Content starts

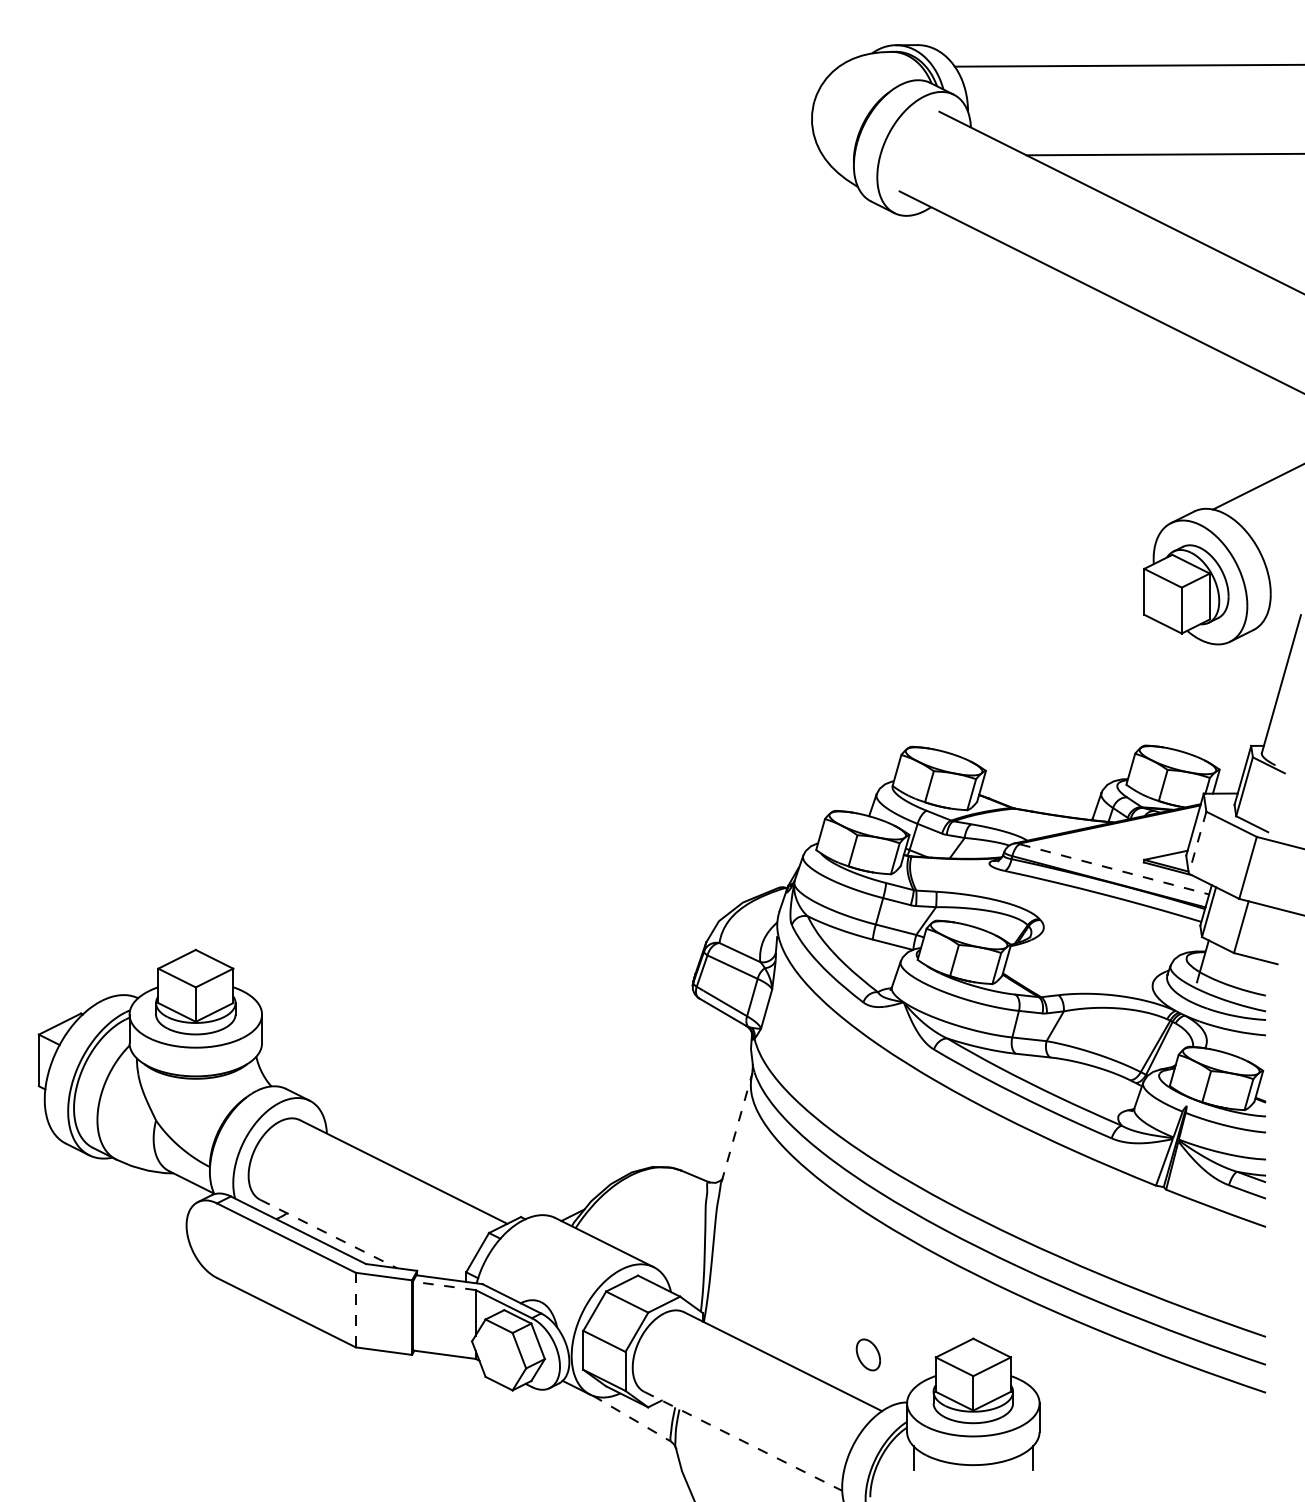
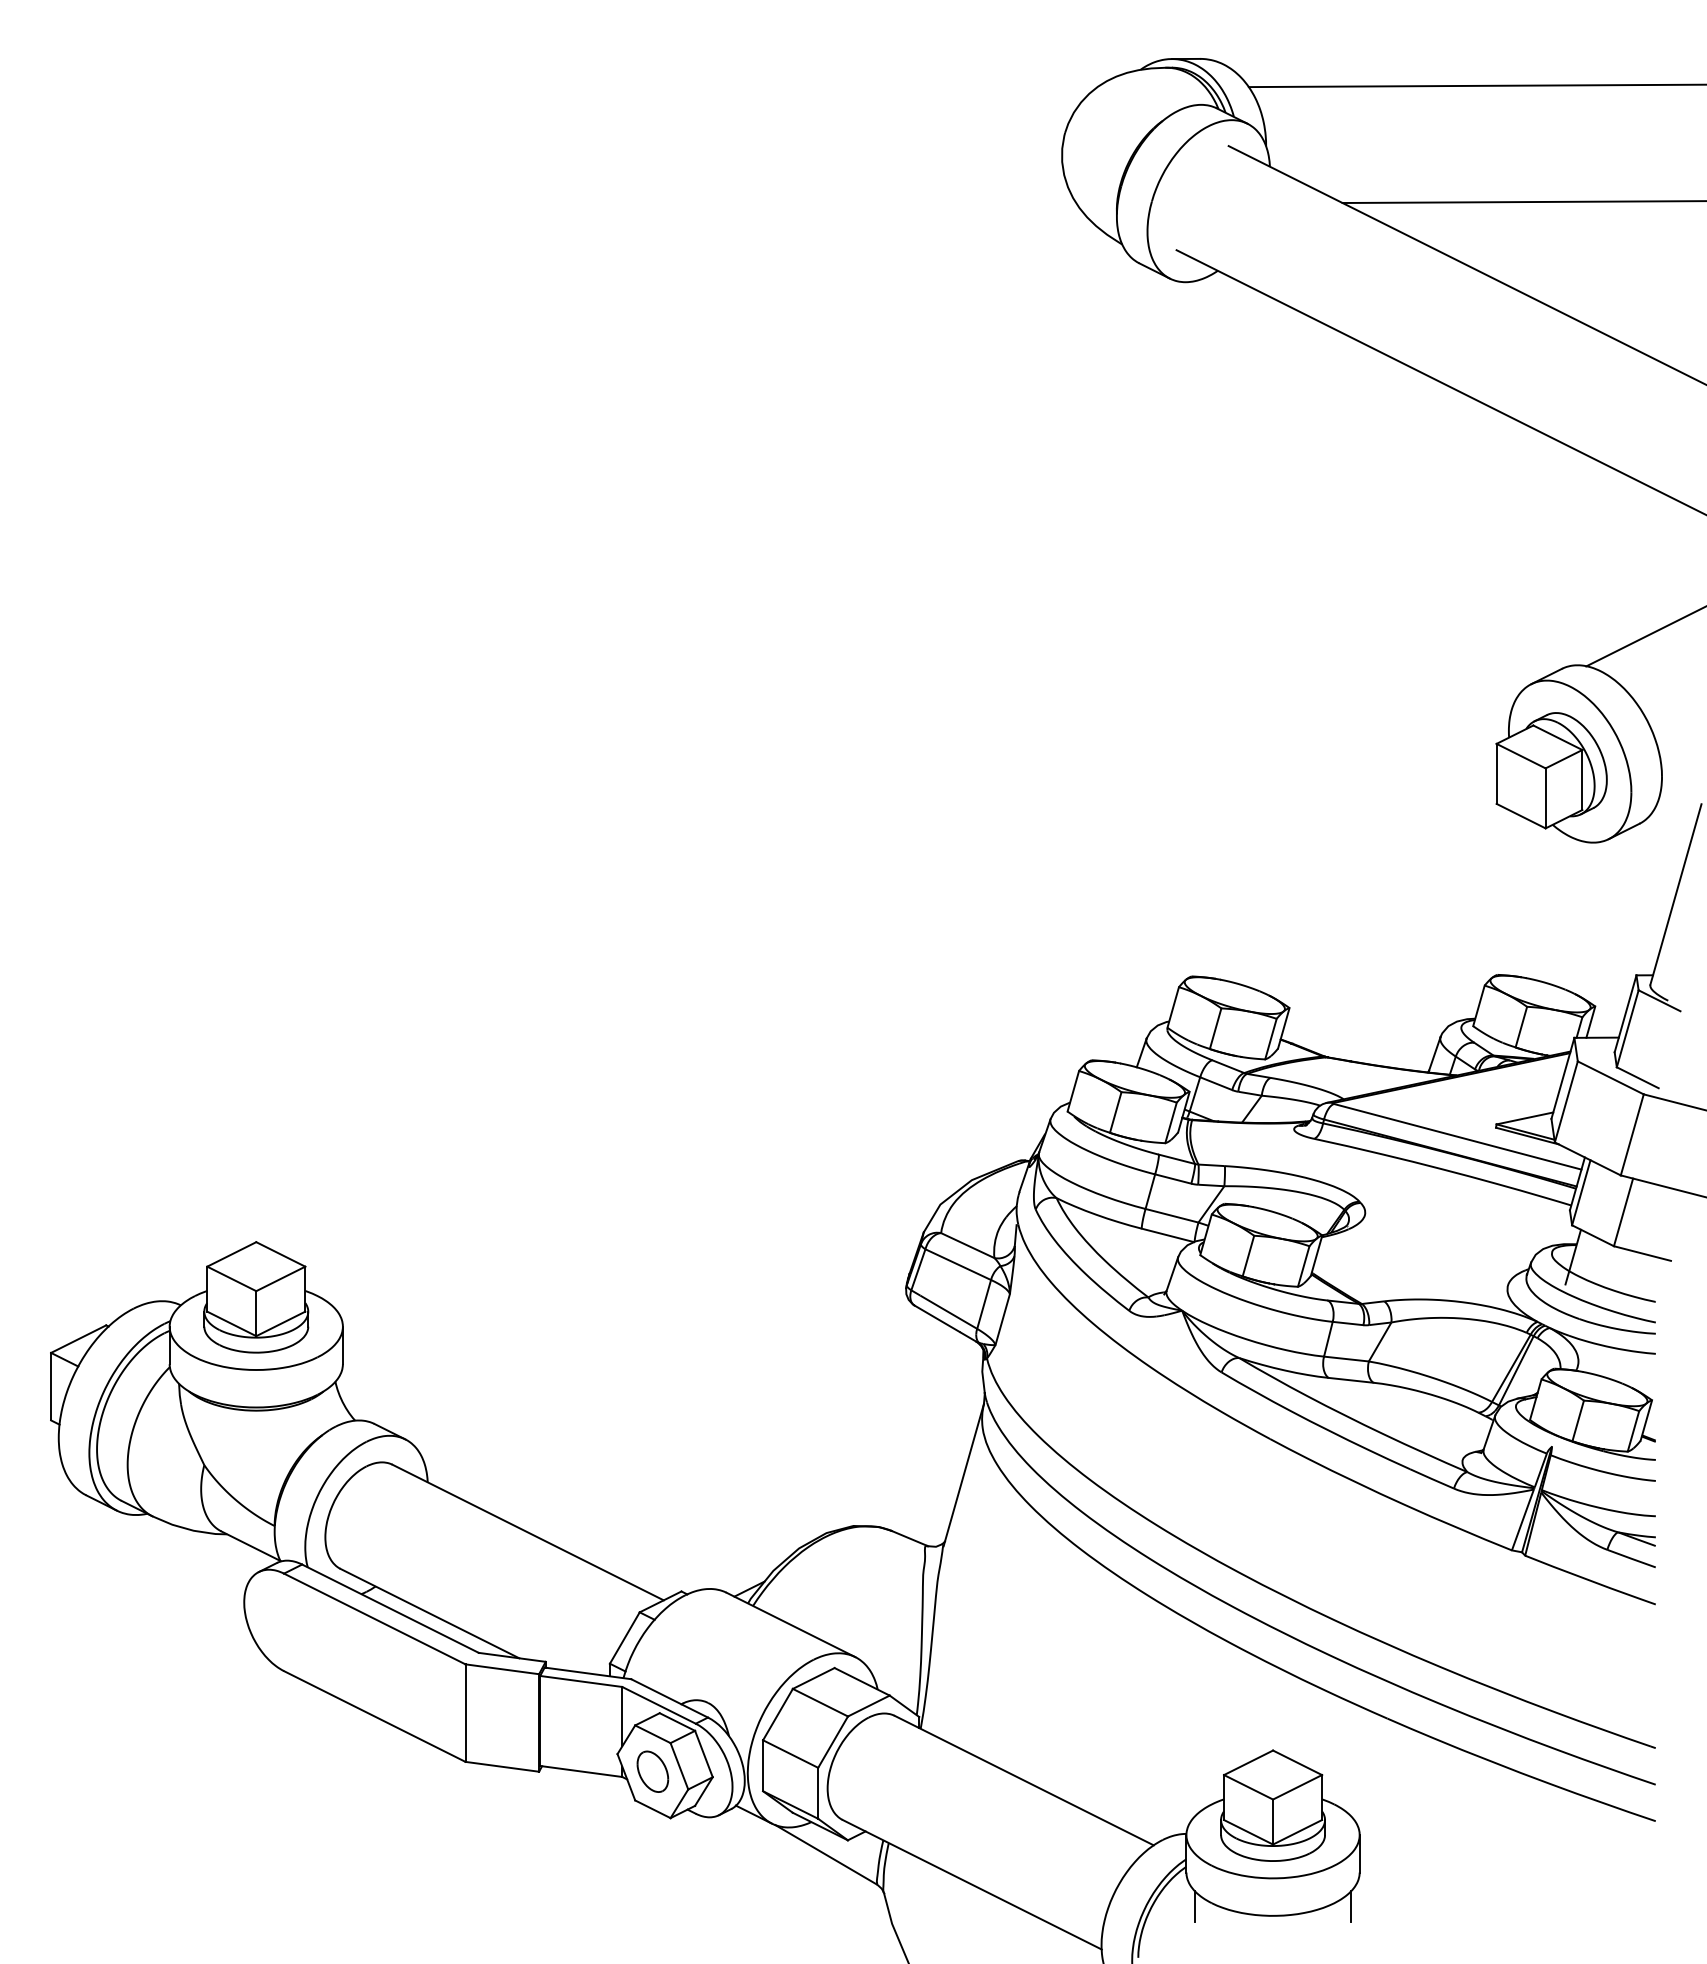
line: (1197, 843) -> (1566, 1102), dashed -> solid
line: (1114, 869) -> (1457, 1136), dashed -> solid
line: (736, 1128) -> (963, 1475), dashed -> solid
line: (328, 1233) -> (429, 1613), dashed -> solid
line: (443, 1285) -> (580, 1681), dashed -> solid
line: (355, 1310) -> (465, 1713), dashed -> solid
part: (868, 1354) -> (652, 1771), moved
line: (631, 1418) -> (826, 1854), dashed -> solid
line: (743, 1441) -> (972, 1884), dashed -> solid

Content ends

Action item ▸ Could you print the lines of the records above from the one containing "line: (328, 1233)" through the last, exactly and with no additions?

Answer box ▸
line: (328, 1233) -> (429, 1613), dashed -> solid
line: (443, 1285) -> (580, 1681), dashed -> solid
line: (355, 1310) -> (465, 1713), dashed -> solid
part: (868, 1354) -> (652, 1771), moved
line: (631, 1418) -> (826, 1854), dashed -> solid
line: (743, 1441) -> (972, 1884), dashed -> solid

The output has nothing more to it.